Returning to the particular friend with whom I’m celebrating this weekend, he shall remain nameless. I’m striving not to name anyone still alive in this piece, though they can probably pick themselves out. Even if I did name him, you wouldn’t find him anywhere, he’s a secretive and private fellow. No digital footprint. Google him and he doesn’t exist. It’s a remarkable feat in an era when someone can’t make a coffee at work without the entire internet congratulating them on LinkedIn. The fact that he doesn’t appear to exist is probably quite apt because, like other of my friends, someone quite so kind has little right to. Pass through Cumbria this weekend and you may see me sat at a restaurant table alone, speaking to an empty chair – it could very well turn out he’s a figment of my imagination. The few photos I’ve been permitted to take over the years reassure me this is not the case but, you know, the mind can do strange things.

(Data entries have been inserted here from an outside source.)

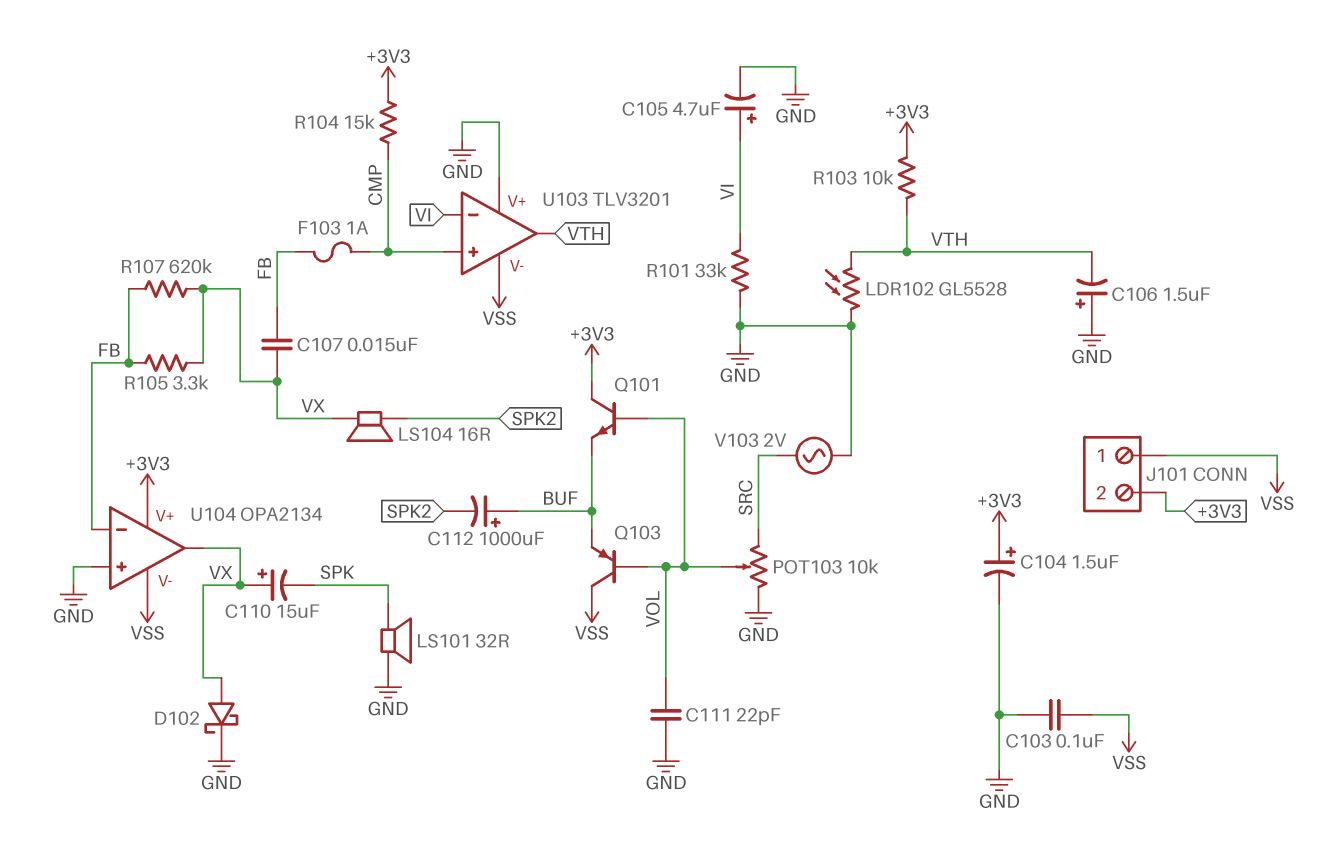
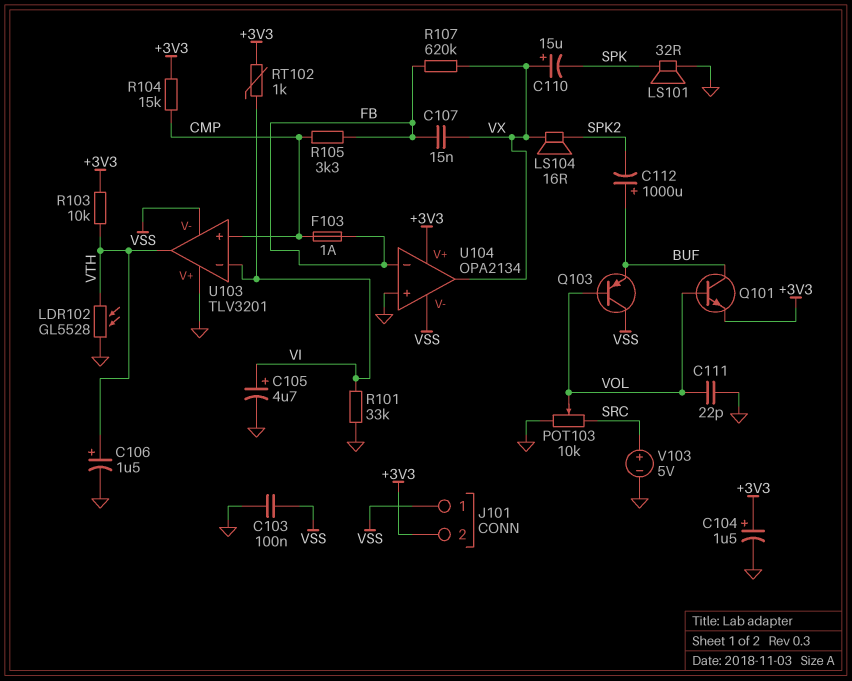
C106: 1.5uF (plus GND, minus VTH) -> 1.5uF (plus VTH, minus GND)
D102: schottky (A VX, K GND) -> none
Q101: NPN (B VOL, C +3V3, E BUF) -> NPN (B VOL, C BUF, E +3V3)
R105: 3.3k (FB, VX) -> 3.3k (CMP, FB)
RT102: none -> 1k (+3V3, VI)
V103: AC 2V (GND, SRC) -> 5V (plus SRC, minus GND)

We first met twenty years ago this weekend. Things got off to a cracking start when he politely informed me that I drove a hairdresser’s car and most of my life choices to date were poor. He was right on both counts. The end of 2004 was not a great time for me, much of 2005 wasn’t brilliant either. Boy meets girl, heartache, anguish – you know the deal. If there’s a year of my life that still haunts me, it’s that one. Exactly what I needed was courteously delivered ridicule and someone who didn’t indulge me for a second. For the twenty years that have followed, the advice has been remarkably consistent – ‘don’t date her, she isn’t interested - don’t try to date her, perhaps don’t marry this one, that’s a waste of money, stop feeling sorry for yourself, football is stupid, anything smaller than a V8 isn’t actually a car engine it belongs on a flymo, and, oh, conservatives aren’t really conservative anymore, by the way – let’s go out for dinner’. It’s usually exactly what I need to hear, even if I don’t want to hear it. He and his family took me under their wing and I’ve not looked back. There are several ‘sliding-doors’ moments in my life that I reflect on and think they set me on a better path, or at least kept me from a worse one, and embracing this friendship was definitely one of them.

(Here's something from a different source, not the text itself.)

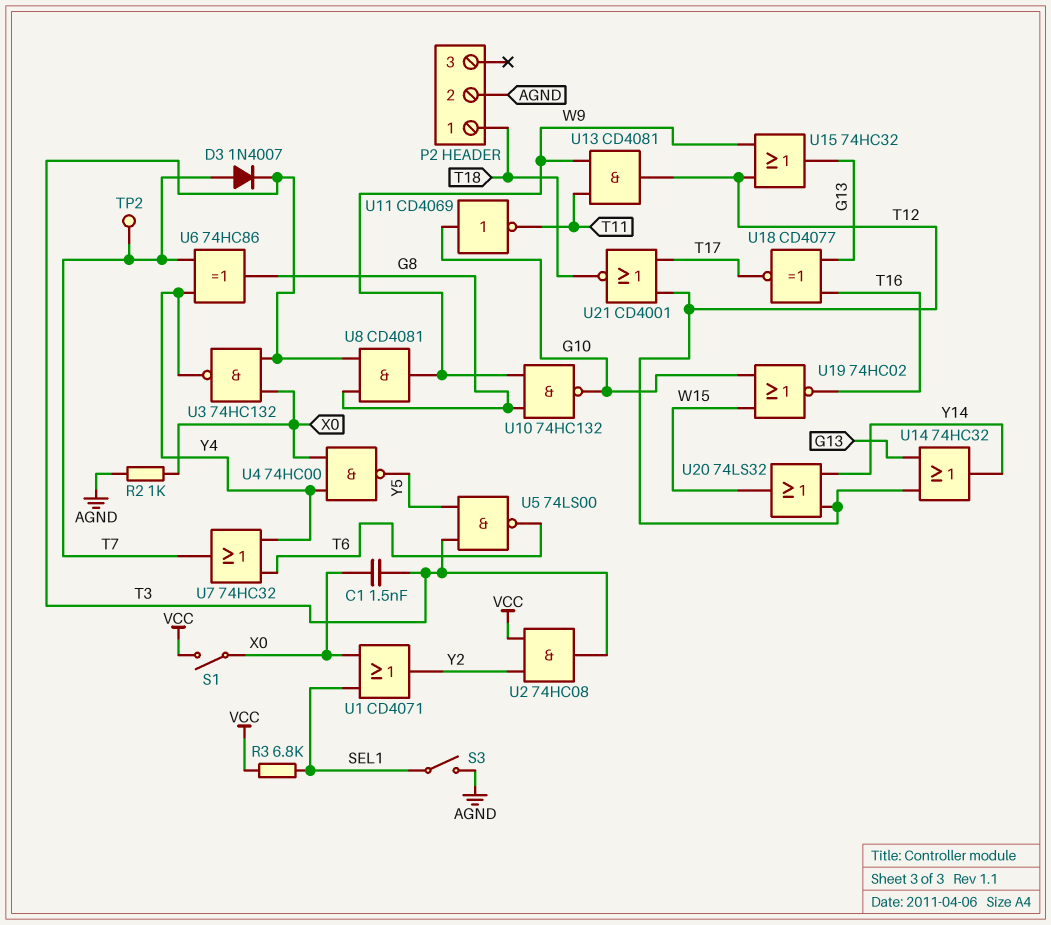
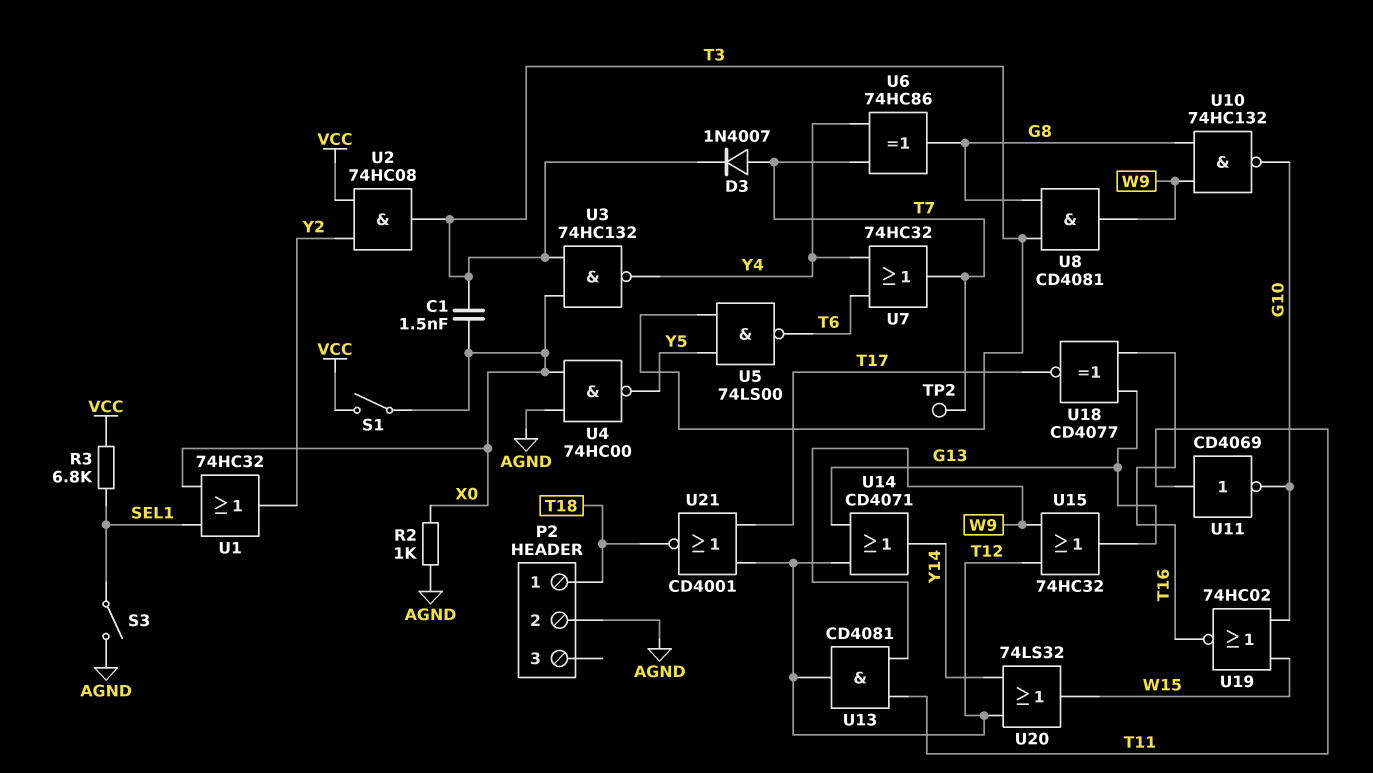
U1: OR CD4071 (in SEL1, in X0, out Y2) -> OR 74HC32 (in SEL1, in X0, out Y2)
U4: NAND 74HC00 (in X0, in Y4, out Y5) -> NAND 74HC00 (in AGND, in X0, out Y5)
U11: NOT CD4069 (in G10, out T11) -> NOT CD4069 (in T11, out G10)
U14: OR 74HC32 (in G13, in T12, out Y14) -> OR CD4071 (in G13, in T12, out Y14)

Like all of my friends, his life is moving on - marriage and the patter of tiny feet will inevitably follow. Sometimes, in this moment, we all have a pang of jealousy – a fear that our friends’ happiness will take them further from us. But, as much as my inner bitterness may want to, I can’t begrudge it. What we see in our friends, others will see too and we all deserve happiness. That I understand this is, perhaps, what stops me being a failure as a friend. Though I’m terrible at staying in contact, if I could make their lives easier or happier – I would do it in an instant. They just might need to call me to ask.

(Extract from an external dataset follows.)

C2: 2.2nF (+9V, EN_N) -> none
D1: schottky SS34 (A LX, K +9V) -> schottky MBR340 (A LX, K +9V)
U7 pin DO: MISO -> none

It's not just my friends who are superheroes. We are all, each of us, endowed with our own superpower - we all just have something slightly different in our toolkit. We may be our group’s best listener or the one that pulls everyone together when people like me are making no effort at all. What mine is, and why my friends associate with me, I’ve no idea. It could be that knowing would break the magic. I can throw a damn good party, and, thanks to Pete and Mark’s influence, the wine and coffee is always on point and, thanks to Ron’s, I’m pretty good at leading the repentance that follows too. It’s been several years since my last shindig, covid and all that. Perhaps it’s time to dust off the best wine glasses, throw another bash and raise a glass to all my friends – dead and alive. I just need to remember to make the effort and get around to it.